In any region two zones of flow may be distinguished.  The upper zone of flow extends from the ground-water surface downward through the waste mantle and any permeable rocks on which the mantle rests, as far as the first impermeable layer, where the descending movement of the water is stopped.  The deep zones of flow occupy any pervious rocks which may be found below the impervious layer which lies nearest to the surface.  The upper zone is a vast sheet of water saturating the soil and rocks and slowly seeping downward through their pores and interstices along the slopes to the valleys, where in part it discharges in springs and often unites also in a wide underflowing stream which supports and feeds the river (Fig. 24).
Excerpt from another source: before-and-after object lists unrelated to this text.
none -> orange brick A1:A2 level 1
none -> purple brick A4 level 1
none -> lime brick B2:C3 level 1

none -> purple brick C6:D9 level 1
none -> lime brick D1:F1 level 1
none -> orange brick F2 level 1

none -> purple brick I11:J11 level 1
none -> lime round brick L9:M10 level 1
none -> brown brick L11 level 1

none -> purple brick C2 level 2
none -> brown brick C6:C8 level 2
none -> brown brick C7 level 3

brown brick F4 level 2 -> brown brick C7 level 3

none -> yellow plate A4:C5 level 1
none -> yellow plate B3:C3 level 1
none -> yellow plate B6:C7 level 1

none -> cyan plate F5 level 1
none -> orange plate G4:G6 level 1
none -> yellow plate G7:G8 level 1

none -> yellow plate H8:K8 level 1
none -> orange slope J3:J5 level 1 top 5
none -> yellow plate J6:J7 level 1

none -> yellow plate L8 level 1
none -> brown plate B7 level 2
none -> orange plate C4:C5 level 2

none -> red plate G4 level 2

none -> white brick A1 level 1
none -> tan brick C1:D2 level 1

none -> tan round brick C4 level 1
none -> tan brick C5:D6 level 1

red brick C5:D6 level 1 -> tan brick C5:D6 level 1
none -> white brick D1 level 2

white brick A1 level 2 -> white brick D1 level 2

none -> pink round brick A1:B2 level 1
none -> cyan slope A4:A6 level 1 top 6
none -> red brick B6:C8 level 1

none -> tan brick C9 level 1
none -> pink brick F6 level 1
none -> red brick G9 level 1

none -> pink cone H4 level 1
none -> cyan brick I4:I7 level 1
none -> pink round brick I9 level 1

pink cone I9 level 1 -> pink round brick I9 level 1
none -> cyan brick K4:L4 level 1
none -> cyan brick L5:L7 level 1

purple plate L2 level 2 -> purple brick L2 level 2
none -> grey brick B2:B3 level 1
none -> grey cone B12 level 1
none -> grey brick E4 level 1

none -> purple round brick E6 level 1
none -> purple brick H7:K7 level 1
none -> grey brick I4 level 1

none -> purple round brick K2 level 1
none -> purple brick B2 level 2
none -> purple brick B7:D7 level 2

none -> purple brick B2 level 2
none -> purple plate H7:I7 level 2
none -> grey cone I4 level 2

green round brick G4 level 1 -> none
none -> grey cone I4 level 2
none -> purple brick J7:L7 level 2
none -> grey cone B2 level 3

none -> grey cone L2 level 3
A city in a region of copious rains, built on the narrow flood plain of a river, overlooked by hills, depends for its water supply on driven wells, within the city limits, sunk in the sand a few yards from the edge of the stream.  Are these wells fed by water from the river percolating through the sand, or by ground water on its way to the stream and possibly contaminated with the sewage of the town?

At what height does underground water stand in the wells of your region?  Does it vary with the season?  Have you ever known wells to go dry?  It may be possible to get data from different wells and to draw a diagram showing the ground-water surface as compared with the surface of the ground.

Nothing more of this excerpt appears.